In one sense, nothing should be more predictable to American and European leaders than people asserting their desire for political change where there is oppression. Within living memory, the civil rights movement in the United States and the 1989 fall of communist regimes in Central and Eastern Europe register as examples right in our own backyards.

But when it happens "somewhere else," it seems to come as a bolt from the blue. The United States was surprised by Hungary in 1956 and Czechoslovakia in 1968. American and Western European leaders were taken by surprise at the sudden collapse of the Berlin Wall and the fall of regimes behind the Iron Curtain. The fall of the Shah of Iran caught American policymakers unawares, as did the 2009-10 protests against the regime that had replaced him.

Surprises occur in the politics of every country, whether authoritarian or democratic. But something about authoritarian regimes-their brittleness, their dependence on strong personalities, their ability to project an impression at the official and diplomatic levels that is remote from the truth of what their populations are thinking and feeling-makes them very difficult for democratic leaders to read accurately. In the case of Egypt, if news reports are accurate, the uprising has wrong-footed Israel, whose peace with Egypt has been a central feature of Israeli and American regional policy for 30 years. No country has invested more talent into understanding Egyptian politics than Israel. Yet Israel was surprised by the turn of events in Cairo.

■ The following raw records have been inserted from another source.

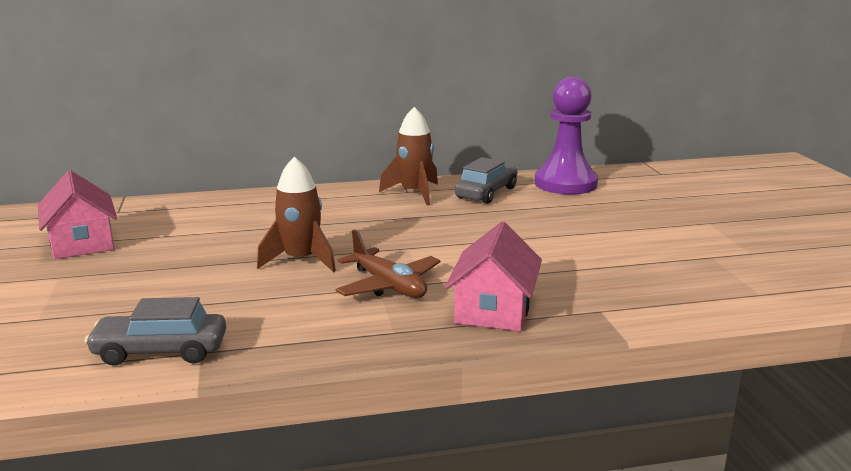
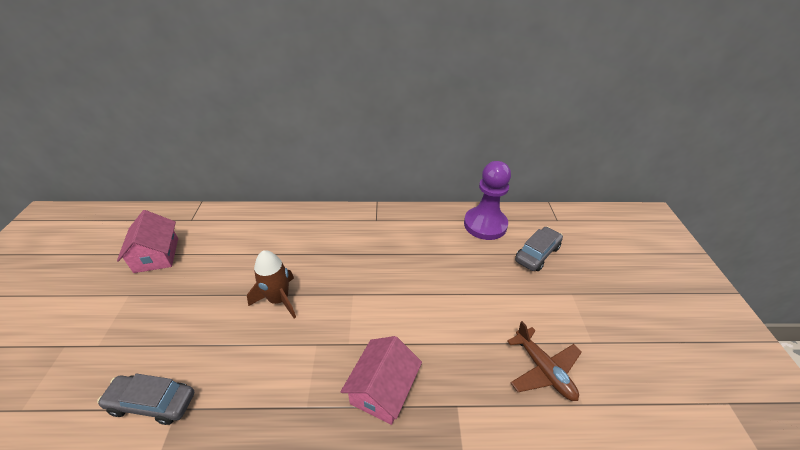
camera: 10 degrees right, 20 degrees up
(388, 286) = (323, 343): brown plane -> brown plane (543, 369)
(414, 193) = (380, 223): brown rocket -> none
(486, 193) = (427, 229): grey car -> grey car (537, 254)

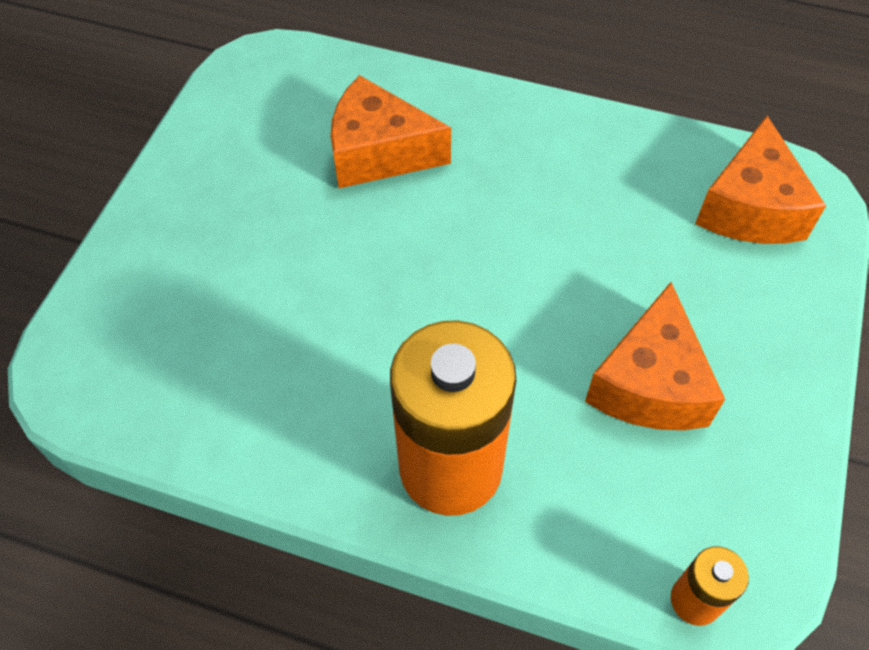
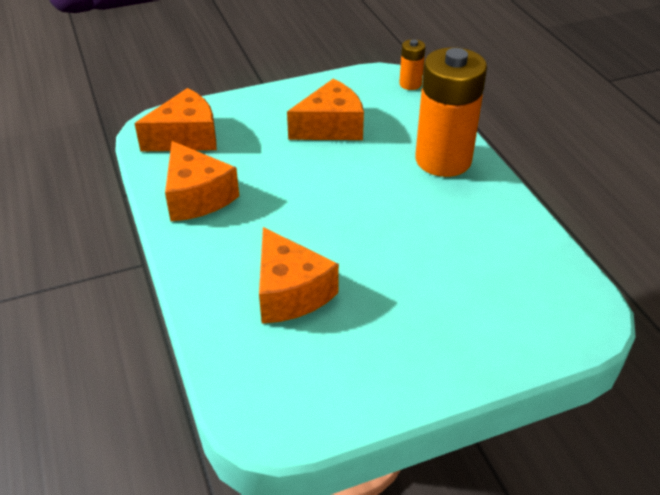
camera: 130 degrees left, 15 degrees down
(607, 158) = (196, 197): none -> orange cheese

Part of the difficulty we have in seeing the next surprise is the "social science" mentality of the West and our policy processes. We want empirically validated conclusions with which to extrapolate trends into the future; such methods are useful, but they do not predict when a small fruit vendor in Sidi Bouzid will cross the threshold of despair into self-immolation, and take a regime with him. And they do not predict how those in nearby countries will react to such upheavals. It is this unpredictability of the human reaction to oppression that makes these surprises inevitable.

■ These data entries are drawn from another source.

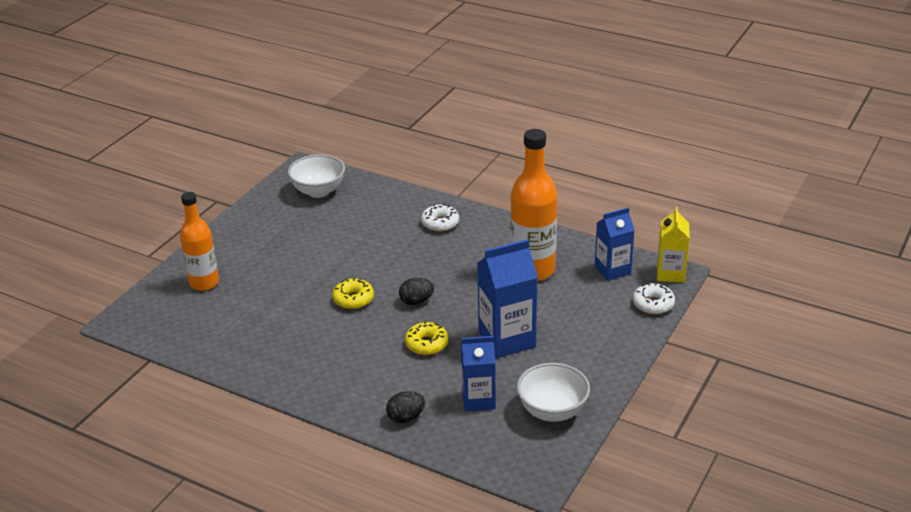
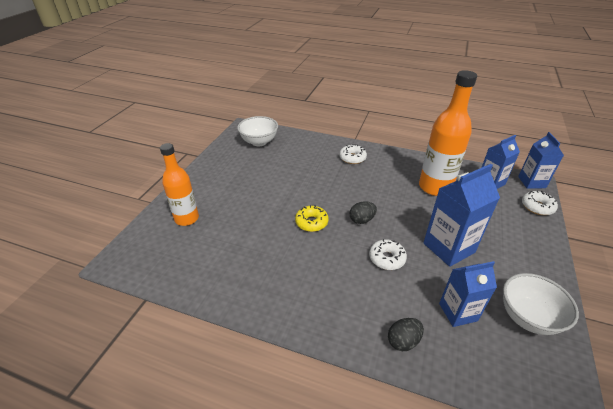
camera: 10 degrees left, 5 degrees up
(426, 344) = (387, 258): yellow donut -> white donut
(670, 273) = (531, 182): yellow carton -> blue carton

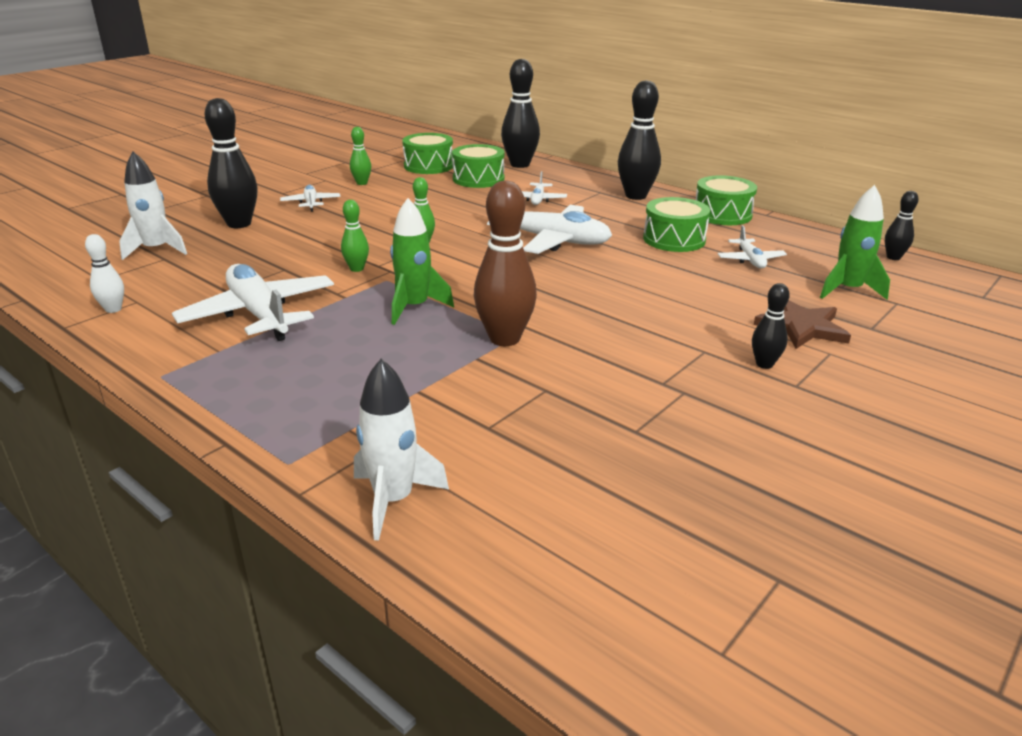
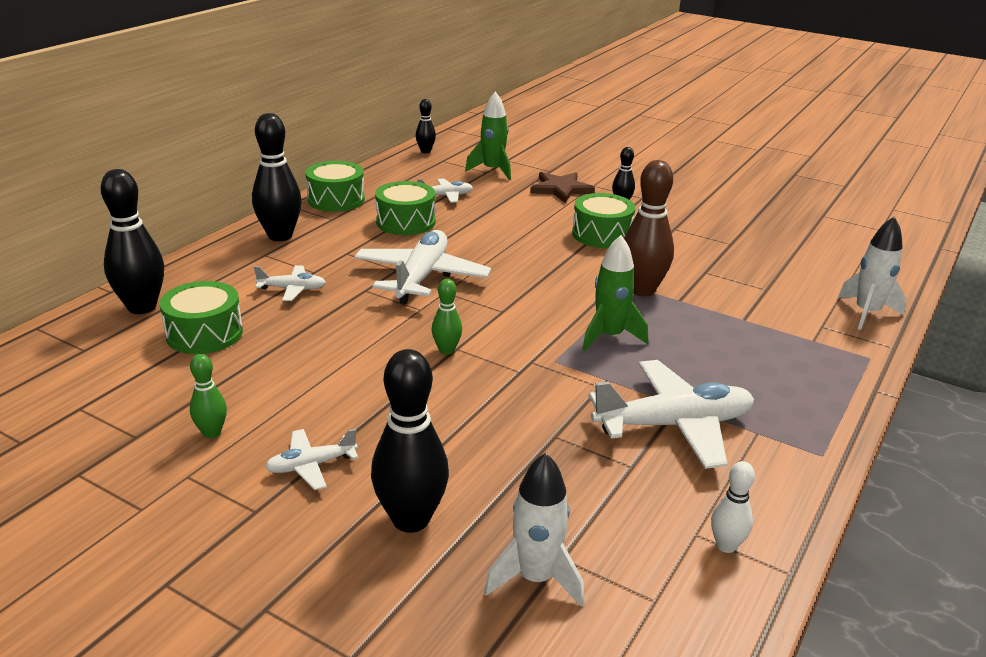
camera: 100 degrees left, 0 degrees up
(259, 314) = (673, 425): white plane -> white plane turned 150 degrees counterclockwise
(357, 269) = (535, 383): green bowling pin -> none
(428, 166) = (130, 381): green drum -> green drum (601, 234)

Of course, ahead of the surprise, the arguments on whether and how to deal with such regimes are well-rehearsed-stability versus potential disruption, interests versus beliefs and ideals, the devil-you-know versus the unknown. These dilemmas are real-and ultimately unresolvable. Not all political "reformers" are in favor of political freedom, not all revolutions succeed. And when it comes to dealing with the surprises (or the prospect thereof), American presidents are often caught playing catch-up as the scenery changes, reversing course from their first instincts. The Bush administration backed off from supporting political change in Egypt due to fears that the alternative to President Mubarak would be both anti-democratic and hostile to the United States and Israel. The Obama administration has done its own volte face from its original policy, pressed by events into calling over the weekend for a transition to democratic rule in Egypt. And caution in such cases is in order - pushing ahead with support for elections among Palestinians, Bush got Hamas; elections in Venezuela brought Hugo Chavez - who now cooperates with Iran - to power, to name just two of many examples.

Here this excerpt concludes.